ONE LONG CONTINUOS SHOT short film.
NO edits or cuts.
Directed by Lisa Camillo
Cinematography by Lisa Camillo & Andrew Hewson
Written by Lisa Camillo & Andrew Hewson
Requiem is a tragedy, a large theatrical legacy of my own cultural past. Italian, especially Roman and Greek tragedies permeate our culture. It’s the weight of our past, an identity made of ghosts, of Catholic rituals and iconographies.
Italian funerals are painful rites that celebrate sorrow and the end of everything instead of looking into the future. Italian culture is very earthy, we are concentrated in our terrestrial life and the mark made by our own hands, hence our artistic legacy, while in other cultures, especially in Asia, death is just a gateway to a better world of truth and re-birth.

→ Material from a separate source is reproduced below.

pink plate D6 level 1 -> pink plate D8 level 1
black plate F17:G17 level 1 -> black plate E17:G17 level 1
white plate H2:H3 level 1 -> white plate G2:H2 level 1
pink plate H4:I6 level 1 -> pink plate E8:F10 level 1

The film is one long continues shot. The choice of utilizing this particular shot was to symbolize how life is a never-stopping and continuous merry-go-round: the end is the beginning and vice versa. There is no break in life where we stop and readjust our angles and perspectives. We have to persist and deal with every hurdle that we encounter without stopping.
The choice of hand-held, of a tight shot and of a revolving camera movement around the characters symbolise how life is for humans; it adds tensions and a disorienting experience. This techniques draw the audience in the scene, to feel how the characters feel, to suffer and empathise with them, which is in net contrast with films like ‘Salo´: 120 Days of Sodom’, were the characters/victims are dehumanised by being far away from the audience. To achieve that Pier Paolo Pasolini used wide shots and a static camera.

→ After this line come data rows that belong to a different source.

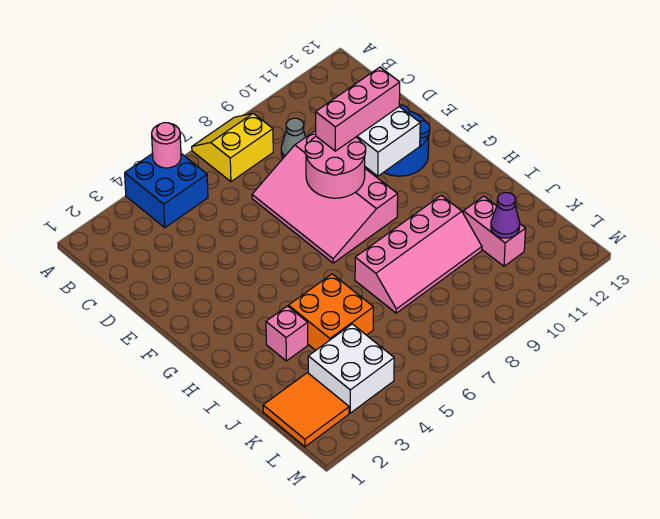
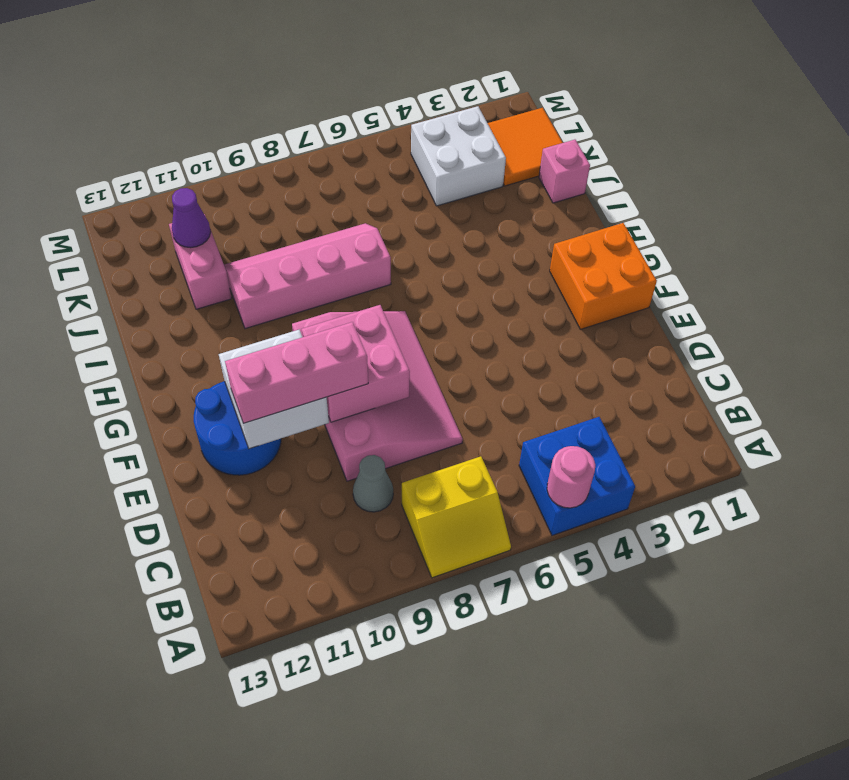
pink round brick E8:F9 level 2 -> pink brick E8:F9 level 2
pink brick I3 level 1 -> pink brick J1 level 1
orange brick I4:J5 level 1 -> orange brick F1:G2 level 1

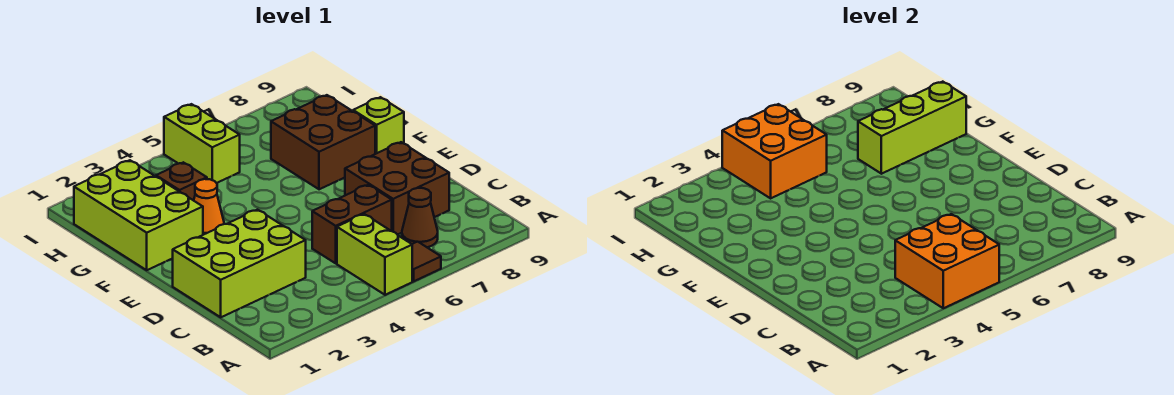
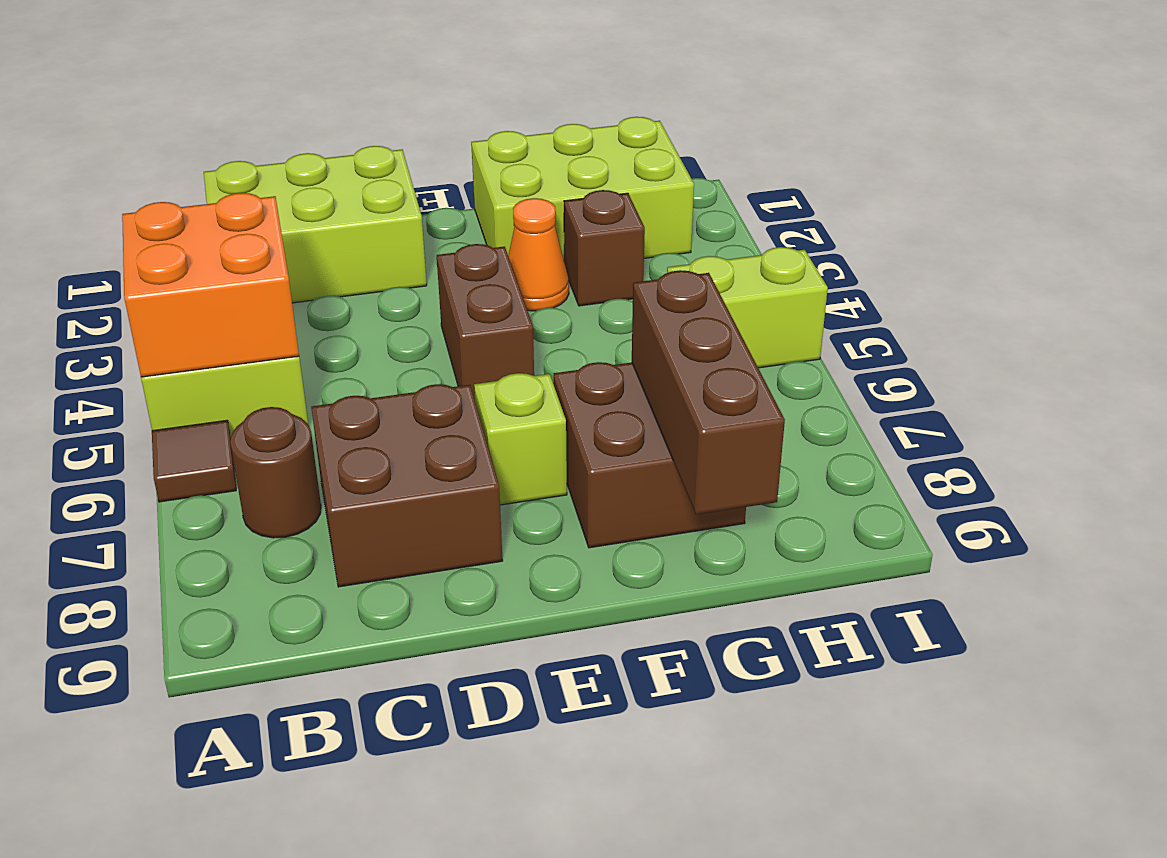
brown cone B7 level 1 -> brown round brick B7 level 1
lime brick C1:D3 level 1 -> lime brick B1:D2 level 1
brown brick C5:C6 level 1 -> brown brick E4:E5 level 1
lime brick F9 level 1 -> lime brick E7 level 1
lime brick G7:G9 level 2 -> brown brick G7:G9 level 2
orange brick H4:I5 level 2 -> none

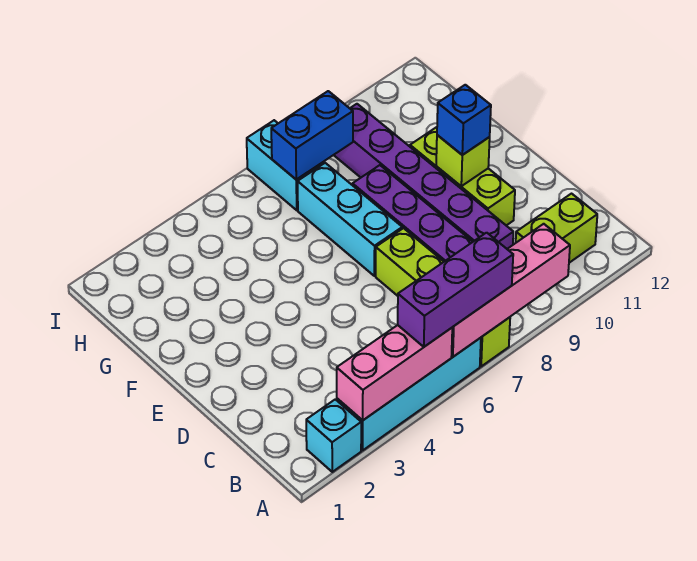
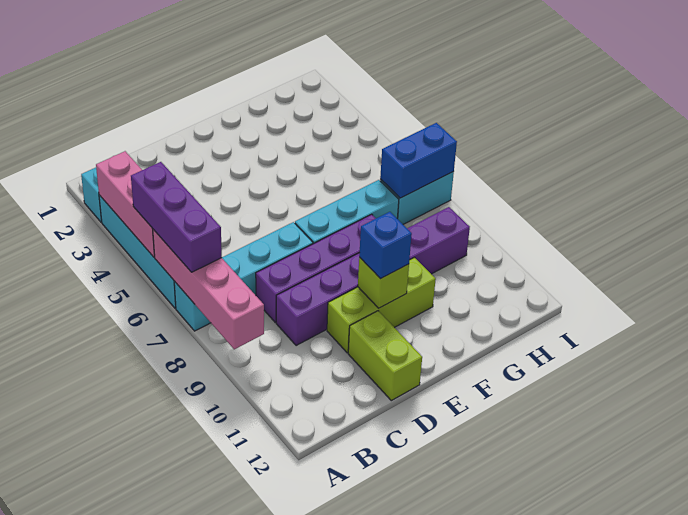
lime brick A7:D7 level 1 -> cyan brick A7:D7 level 1
lime brick B10:B11 level 1 -> lime brick D11:D12 level 1
blue brick H7:H8 level 2 -> blue brick H7:I7 level 2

The camera revolving around the funeral procession in circular movement is intentional and has not only a practical cinematic reason, but also it’s a divinatory representation of the cosmos. The Turkish practice of Sufi whirling, practiced by the Darvishes is a physically active meditation which originated among Sufis, that it’s utilised to reach a state assumed by outsiders to be one of "ecstatic trances”. However, the spinning of the body and the revolution of the group in repetitive circles is a symbolic imitation of planets in the Solar System orbiting the sun. It is scientifically recognized that the fundamental condition of our existence is to revolve. There is no being or object that does not revolve, because all beings are comprised of revolving electrons, protons, and neutrons in atoms. Everything revolves, and the human being lives by means of the revolution of these particles, by the revolution of the blood in his/her body, and by the revolution of the stages of his/her life, by his/hers coming from earth and his/hers returning to it. By revolving in harmony with all things in nature -- with the smallest cells and with the stars in the firmament -- the semazen testifies to the existence and the majesty of the Creator.
Il Ciclo della Vita:
The one-long shot starts in the same way as its ending, representing the cycle of life. We’re born, we grow old, we die and our progeny takes our place in this continuous and never-ending terrestrial journey.

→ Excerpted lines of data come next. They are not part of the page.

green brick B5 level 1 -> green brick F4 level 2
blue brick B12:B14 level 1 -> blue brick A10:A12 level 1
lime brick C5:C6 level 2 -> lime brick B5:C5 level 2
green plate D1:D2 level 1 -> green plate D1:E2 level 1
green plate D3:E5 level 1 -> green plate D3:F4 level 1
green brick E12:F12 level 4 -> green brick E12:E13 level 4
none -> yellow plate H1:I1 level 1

The film starts with children that represent the childhood. Then it quickly shifts to adulthood, which is where our mortal life has the longest journey of learning and growth. The characters in this phase have to go through rocks, trees and adversities in order to reach the last stage of their lives: old age. Here, life passes fast: diseases, injuries and painful memories take a toll on their fragile bodies that crumble under the weight of life and the burden that they carry.